Reputation: 289
I'm new to Spring Boot. I have deployed a microservice into port 80 in some server. This service has URL pattern root as '/test'.
Then I will have to deploy another microservice into same port in this same server. Its URL pattern is '/test2' from another different jar.
Is it possible to deploy 2 different jars that point to 2 different URLs into same port?
Upvotes: 3
Views: 3681
Reputation: 4598
If you have the code for both,
Dont need the code, just include the class names (by scanning the jars or asking the dev team) Can make a new main method that scans all the packages and adds them to the context. Then start that method. I think it will scan all jars in class path. So even if your new main method is in one jar it will scan classes in the other jar. That way wont have to repack to one jar.
This is one way to keep one JVM and one port.
The proxy method suggested by Timir is fine too. Instead of a Java microservice I will suggest use Nginx or apache web server for composing, Run the two Java processes in a different system or different port if same system as the web server.
Upvotes: 0
Reputation: 13974
There’s two different ways to sort of do this:
1, The already mentioned way of using a proxy in front of the services, so users think they are running the same port, but really not.

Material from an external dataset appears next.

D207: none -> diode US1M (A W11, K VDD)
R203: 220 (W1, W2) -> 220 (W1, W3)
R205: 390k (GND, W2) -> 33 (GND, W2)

Nginx has a nifty proxy feature for this, and Netflix’s Eureka is 20% this too.
Build your two Spring applications as .war files, and deploy them to an application server like (non-embedded) Tomcat. There’s a good blog article on how to generate a .war and deploy it to a standalone Tomcat.

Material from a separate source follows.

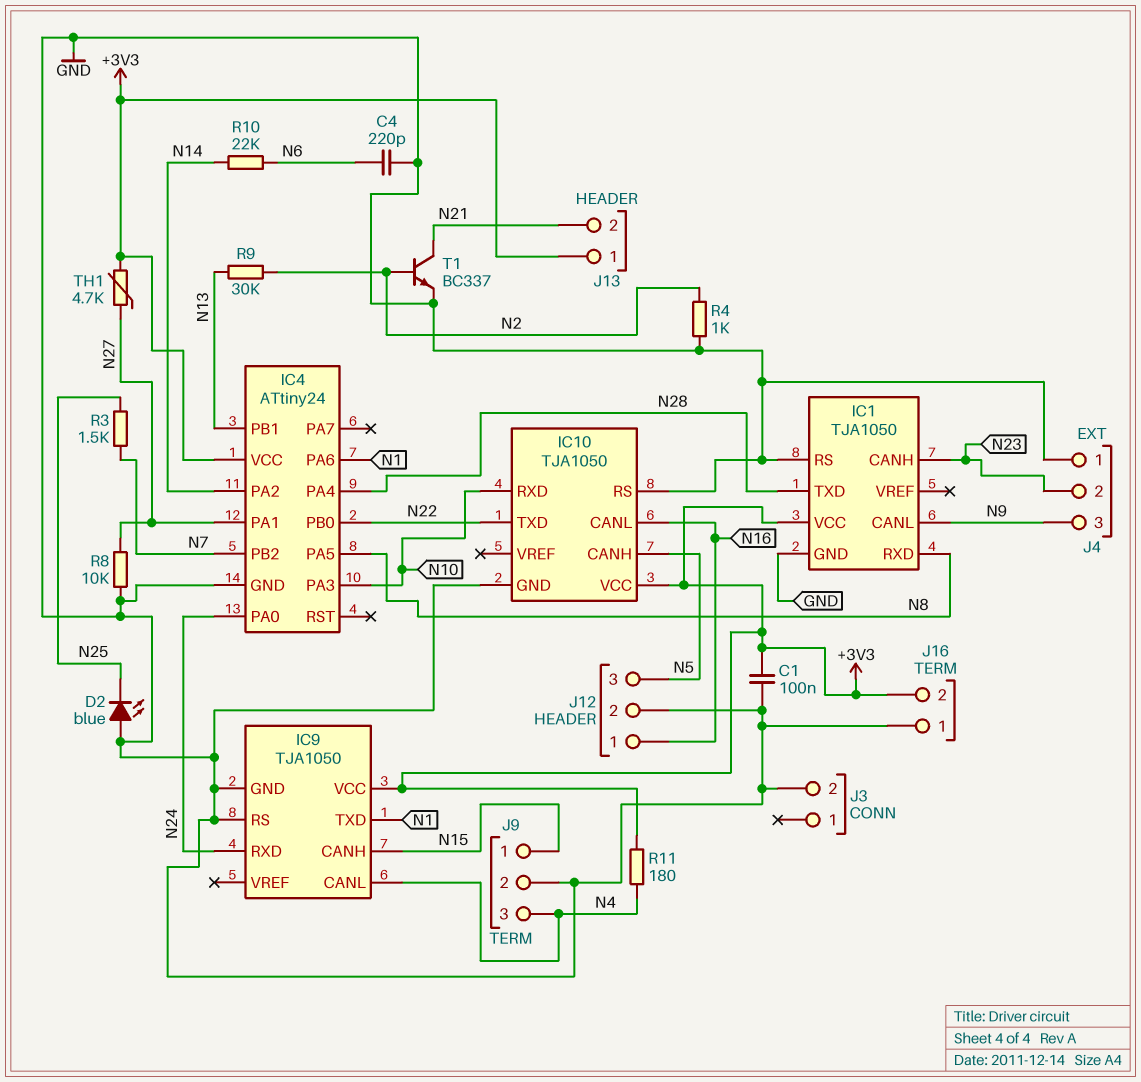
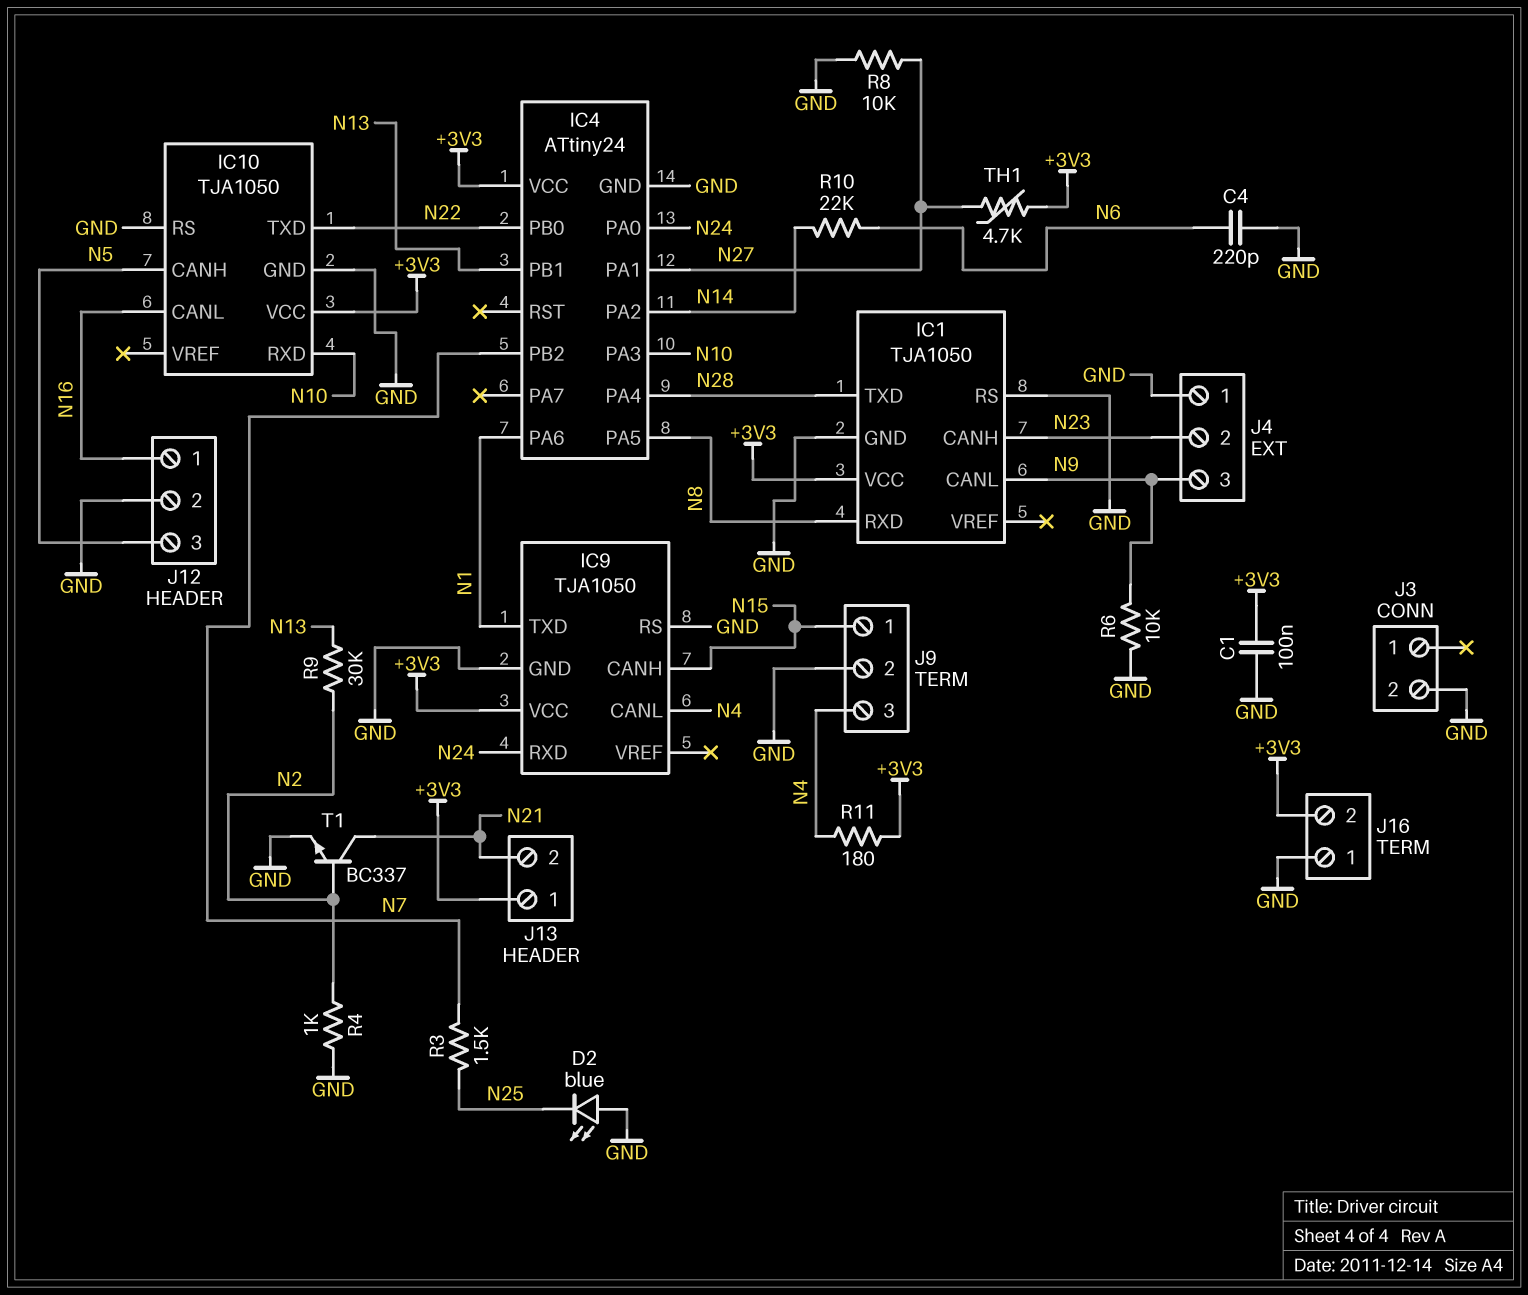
R6: none -> 10k (GND, N9)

Put the two services in seperate Docker containers. (But you’ll still need to EXPOSE different ports to the outside world, so this answer is kind of cheating.
Option 2 is probably closest, and you’re still in Javaland... but it’s not the hip new way to deploy things in Spring Boot land in 2018.
Upvotes: 2
Reputation: 1425
Have a third microservice as proxy for the other two. Forward requests to them based on request content, context, URL pattern or anything suitable to your specific application.